If it’s any consolation (it’s not), it wasn’t via text but on the phone. We were discussing his upcoming holiday — I was excited for him and said he deserved a break! — but he was very quiet and non-comittal so I asked if anything was wrong. Turns out, yes :(

@IncompleteSenten That made me laugh, though!

@bluekostree We’ve discussed living together, always with the caveat that it was big enough for us both to have a bit of space and lots of dogs so — financially — a future dream. Recently though, that dream had appeared to become mine alone… He has a chronic health condition (hence EX-SForces) and has always said he didn’t think he wanted kids but I wouldn’t blame him if he’d changed his mind. A bit of honesty would be respectful, though?

I’ve been through divorce, abortion, illness, addiction and one man broke my heart so badly I thought I’d never recover. But I did, and I swore that I’d never let myself get in that state again. I’ll survive, it’s just a dreadful shock. So good to have a nest of vipers at my back (and ta for the flowers @EmmaH2022 ) :)

OP posts:
LMBoston · 15/07/2022 22:39

Lovely flowers @HappyGoLuckyLuLu ☺️

OP posts:
LMBoston · 15/07/2022 22:45

@Cannylaughs I agree, in fact I don’t even particularly care why (although if it’s a case of another femme then I’d like to bloody know about it, rather than having to cherche out about it from someone else!). It’s dangerously easy to tie yourself in knots over the reasons when they don’t really matter. It’s done.

OP posts:
CrabPuff · 15/07/2022 22:51

I’m very sorry he did this by phone. It’s sad to have fluffy fuzzy fun plans of lots of dogs unmade by a phone call.

you sound like a tough nut but that doesn’t mean you can’t feel really really sad. Honestly, the standard advice is return any things of each others’ then close off any communication and go cold turkey. Go and stay the night with a single girlfriend who would genuinely understand and let you offload for an hour without interrupting or arguing and then make you laugh and be distracted from it.

I’m really sorry though. What an undignified ending. The phone. Pur-leez.

StClare101 · 15/07/2022 22:54

I’d say he wants children.

Its awful he called you rather than coming to see you.

Maurepas · 15/07/2022 23:00

Perhaps it is just the hot weather?

Casper10 · 15/07/2022 23:04

Rowing over Jordan Peters on?

Opentooffers · 15/07/2022 23:07

My advice, go no contact, not a thing, not a peep. He will feel the hole after 4 years, whatever his reason then, and deserves to.

Dic · 15/07/2022 23:18

Hmmm. Head's a shed with a bed I reckon.

Sorry op x

SquirrelSoShiny · 15/07/2022 23:19

That is really shit op. Look after yourself Flowers

Mally100 · 15/07/2022 23:27

It's awful of him to not give you the courtesy or respect to do this face to face. Otoh, with the age difference I'm not in the least surprised this happened. He was just 30 and probably never even thought about a family of his own which he must have realised by now. Sorry op but you must have had some concerns about this relationship lasting?

Pkwio · 15/07/2022 23:30

Really shitty behaviour OP 🌹

Though I once got an email after 10+ years. Ho hum, much happier now (there was a OW - not that he had the bollocks to tell me that in his shitty email).

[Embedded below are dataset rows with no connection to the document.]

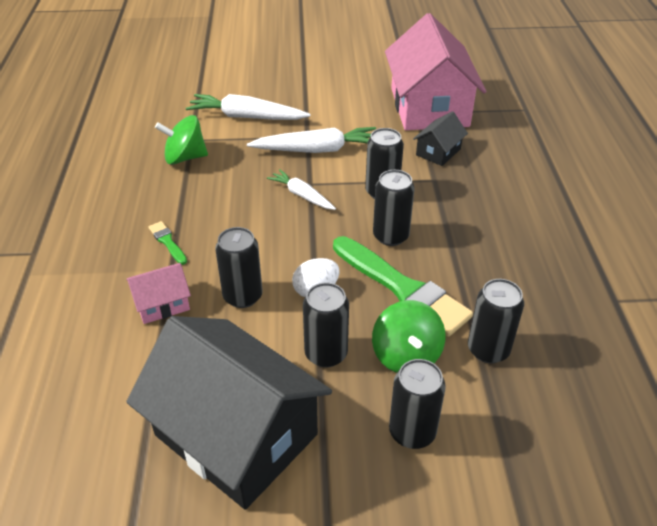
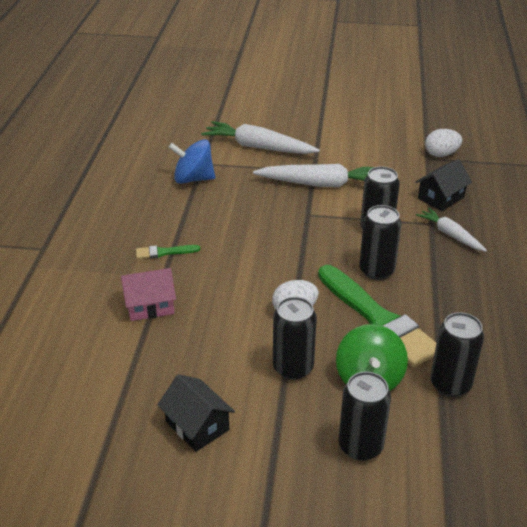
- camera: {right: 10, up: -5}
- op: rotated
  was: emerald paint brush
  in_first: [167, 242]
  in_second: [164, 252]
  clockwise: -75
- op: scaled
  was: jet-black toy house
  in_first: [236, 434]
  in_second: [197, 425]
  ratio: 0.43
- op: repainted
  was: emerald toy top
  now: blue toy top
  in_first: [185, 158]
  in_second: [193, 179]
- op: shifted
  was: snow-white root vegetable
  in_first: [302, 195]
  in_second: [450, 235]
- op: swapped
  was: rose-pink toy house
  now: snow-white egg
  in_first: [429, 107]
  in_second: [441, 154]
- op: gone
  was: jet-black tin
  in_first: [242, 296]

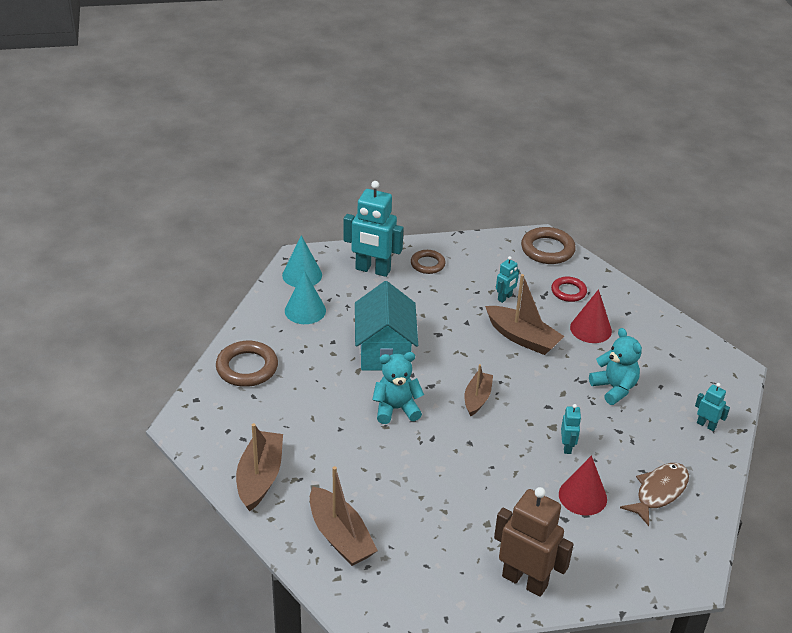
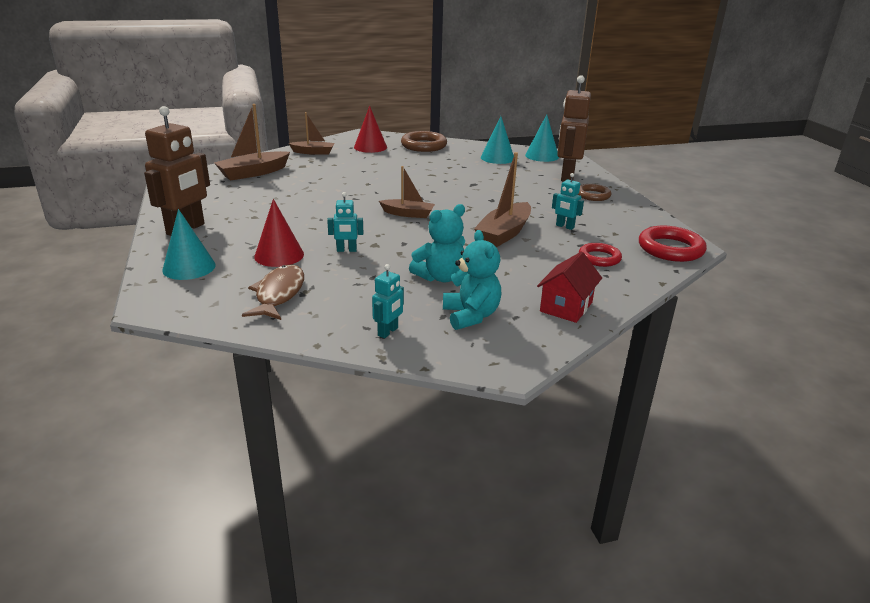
- camera: {right: 85, up: -10}
- op: new
  now: teal cone
  in_second: [189, 267]
- op: rotated
  was: brown fish figure
  in_first: [659, 492]
  in_second: [279, 294]
  clockwise: -120
- op: scaled
  was: brown boat
  in_first: [260, 477]
  in_second: [313, 152]
  ratio: 0.65
- op: shifted
  was: scarlet cone
  in_first: [590, 329]
  in_second: [370, 147]
- op: shifted
  was: teal stuffed bear
  in_first: [396, 409]
  in_second: [471, 316]
- op: new
  now: scarlet toy house
  in_second: [566, 307]
- op: repainted
  was: teal robot
  now: brown robot
  in_first: [372, 270]
  in_second: [567, 176]
- op: repainted
  was: brown torus
  now: scarlet torus
  in_first: [547, 249]
  in_second: [670, 249]
- op: gone
  was: teal toy house
  in_first: [384, 350]

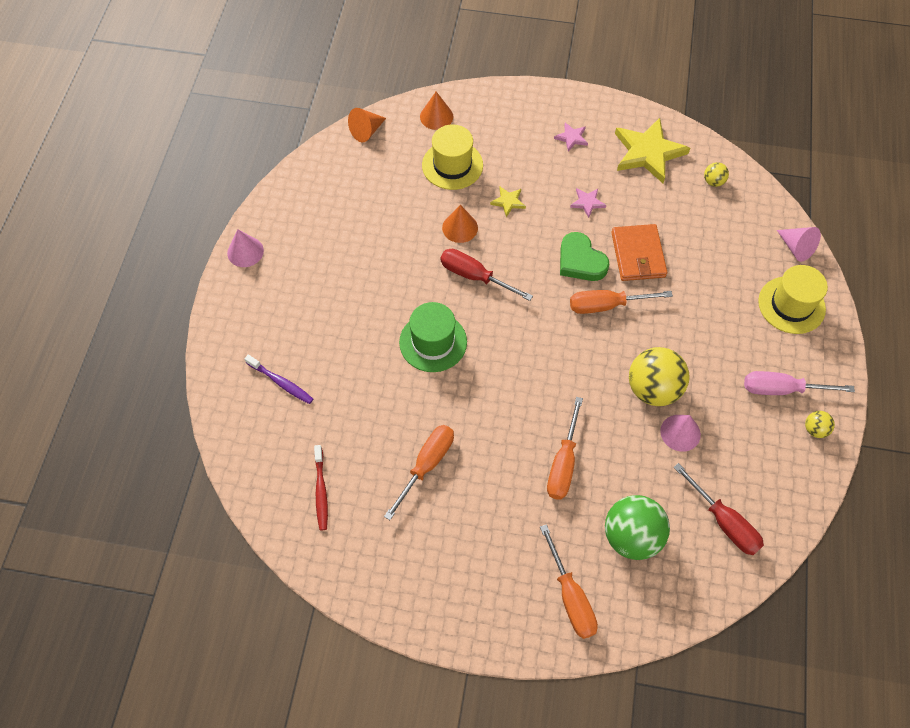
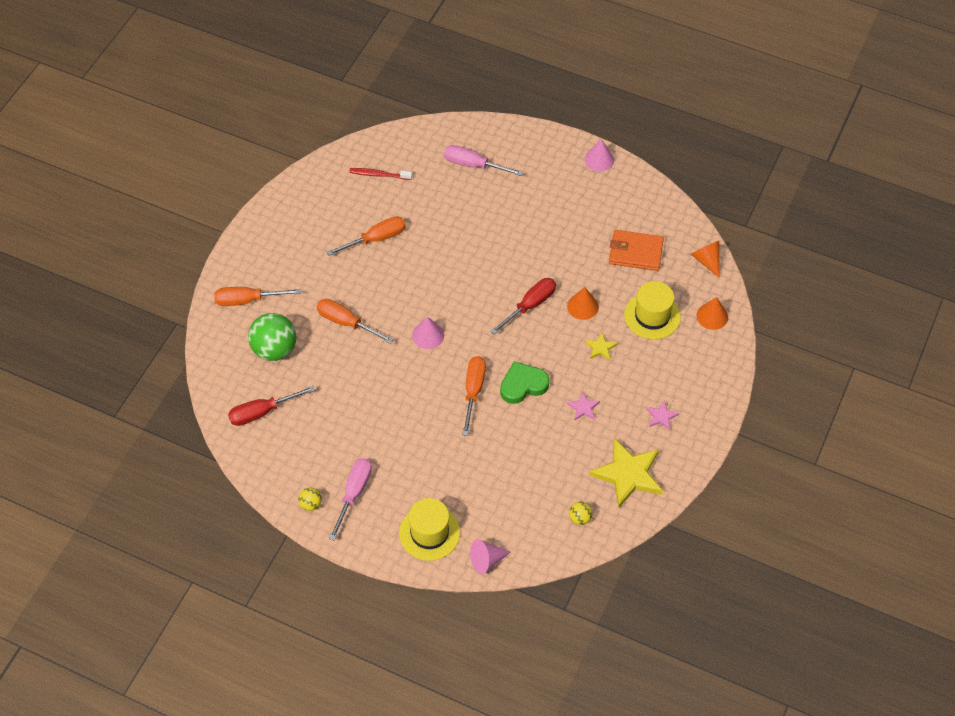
- camera: {right: 105, up: -5}
- op: rotated
  was: orange-coloured screwdriver
  in_first: [426, 465]
  in_second: [376, 239]
  clockwise: -75
- op: shifted
  was: rose-pink cone
  in_first: [680, 432]
  in_second: [428, 335]
- op: swapped
  was: royal purple tooth brush
  now: rose-pink screwdriver
  in_first: [281, 382]
  in_second: [473, 165]
- op: shifted
  was: orange-coloured card wallet
  in_first: [638, 255]
  in_second: [635, 252]
- op: gone
  was: emerald hat
  in_first: [433, 342]
- op: gone
  was: golden ball
  in_first: [653, 389]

LMBoston · 15/07/2022 23:31

@Maurepas I’d like to think that, but if it was just the hot weather I don’t think he’d want a holiday somewhere even hotter 😅

@Opentooffers yep that’s exactly it. Unfortunately we have business dealings but I’ll be keeping those strictly professional and (if I can afford it) might withdraw some of my services. So to speak… the irony!

OP posts:
seaUrchinOne · 15/07/2022 23:39

I don't think he's going on holiday alone, but doesn't want to say. Sorry, if he comes crawling back, don't take him.